A real-time PCR array for hierarchical identification of Francisella isolates

Abstract

A robust, rapid and flexible real-time PCR assay for hierarchical genetic typing of clinical and environmental isolates of Francisella is presented. Typing markers were found by multiple genome and gene comparisons, from which 23 canonical single nucleotide polymorphisms (canSNPs) and 11 canonical insertion-deletion mutations (canINDELs) were selected to provide phylogenetic guidelines for classification from genus to isolate level. The specificity of the developed assay, which uses 68 wells of a 96-well real-time PCR format with a detection limit of 100 pg DNA, was assessed using 62 Francisella isolates of diverse genetic and geographical origins. It was then successfully used for typing 14 F. tularensis subsp. holarctica isolates obtained from tularemia patients in Sweden in 2008 and five more genetically diverse Francisella isolates of global origins. When applied to human ulcer specimens for direct pathogen detection the results were incomplete due to scarcity of DNA, but sufficient markers were identified to detect fine-resolution differences among F. tularensis subsp. holarctica isolates causing infection in the patients. In contrast to other real-time PCR assays for Francisella, which are typically designed for specific detection of a species, subspecies, or strain, this type of assay can be easily tailored to provide appropriate phylogenetic and/or geographical resolution to meet the objectives of the analysis.

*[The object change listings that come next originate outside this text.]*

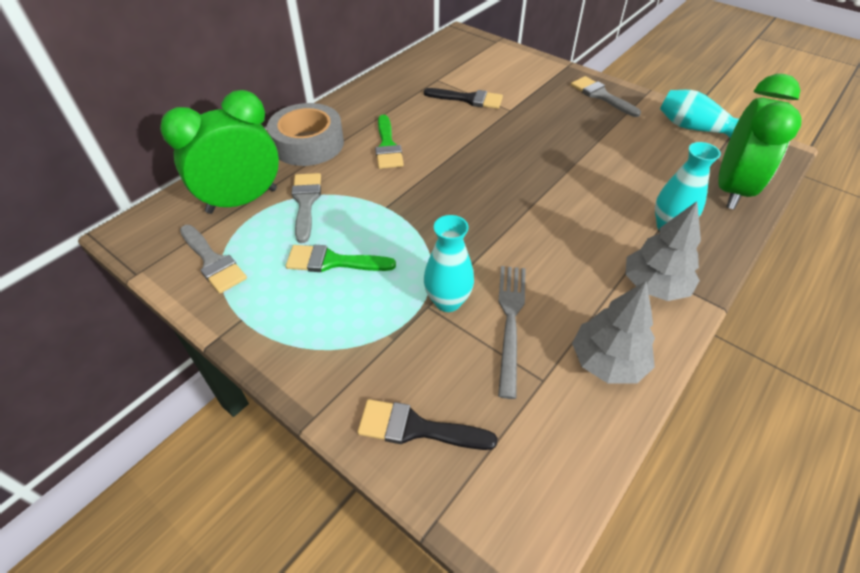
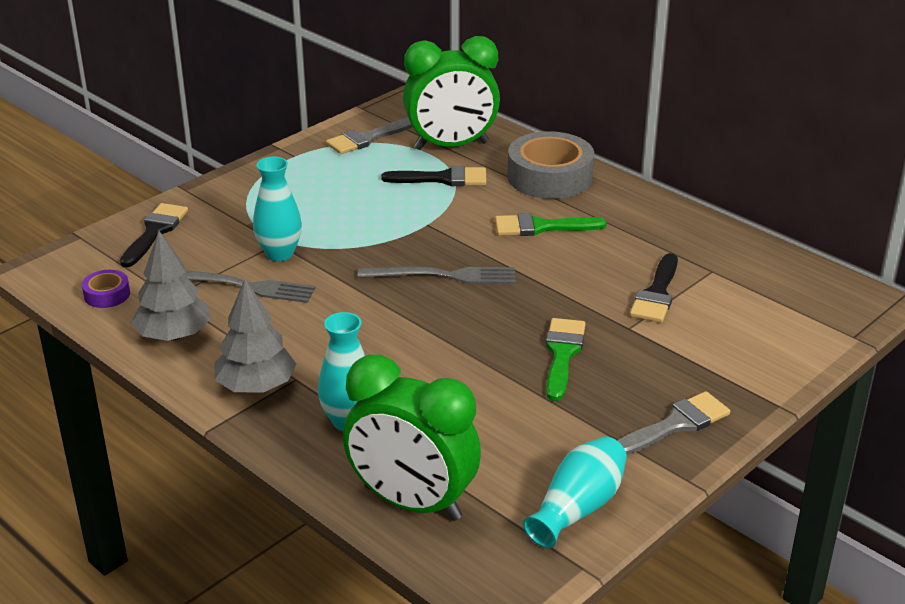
camera: 95 degrees right, 15 degrees down
(242, 201) = (451, 146): green clock -> green clock turned 105 degrees clockwise
(306, 202) = (443, 179): grey brush -> black brush
(333, 261) = (351, 195): green brush -> green brush (562, 354)
(466, 192) = (443, 276): none -> grey fork
(556, 446) = (107, 294): none -> purple tape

Figure 1. Phylogenies of Francisella based on 16S rDNA and MLVA, respectively.

A) Phylogeny of Francisella and representative relatives based on alignment of 1,070 bp of the 16S rDNA gene. Bootstrap values are indicated at the branching points. The scale bar indicates 0.02 nucleotide changes per site. Modified from . B) Phylogeny of Francisella based on MLVA. Subspecies and major genetic branches (A1-A2, B1-B5) are indicated. Currently available genome sequences are in black boxes. Multiple strains are indicated by triangles at the branch edges. Modified from Johansson et al 2004 .

Figure 2. Example of plate design and interpretation of results for the genetic classification of F. tularensis strain LVS.

A) The allelic state of each marker in the LVS strain is indicated in boldface. A colored well corresponds to a phylogenetically determining (canonical) marker for a specific genetic subclade. B) A phylogenetic tree is generated from hierarchical analysis of the typing results. Thick lines indicate the inferred evolutionary history of strain LVS. D = derived state, A = ancestral state.

Figure 3. Schematic SNP and INDEL phylogeny, indicating genetic markers and Francisella subclades.

Markers presented in this study are indicated in black and, for comparison, SNP markers developed in a recent study by Vogler et al 2009 are indicated in gray. The branch names of Vogler et al. have been abbreviated to simplify the nomenclature. Stars indicate terminal subclades defined by Francisella genomes and circles represent collapsed branch points along the genetic lineages that contain isolates of a particular genotype (a subclade). The subclades are named for the flanking SNPs and INDELs. The branch lengths do not represent true phylogenetic distances. The position of B.15/Ftind47 (marked by the asterisk in the figure) could not be definitively determined; it could be either where shown, or be descendant from B.1/2.

Figure 4. Example of use.

The subclade names for 14 isolates and six ulcer specimens from tularemia patients in Sweden 2008 (Table 4) genotyped by the developed hierarchical real-time PCR array, and the location of the receiving hospitals.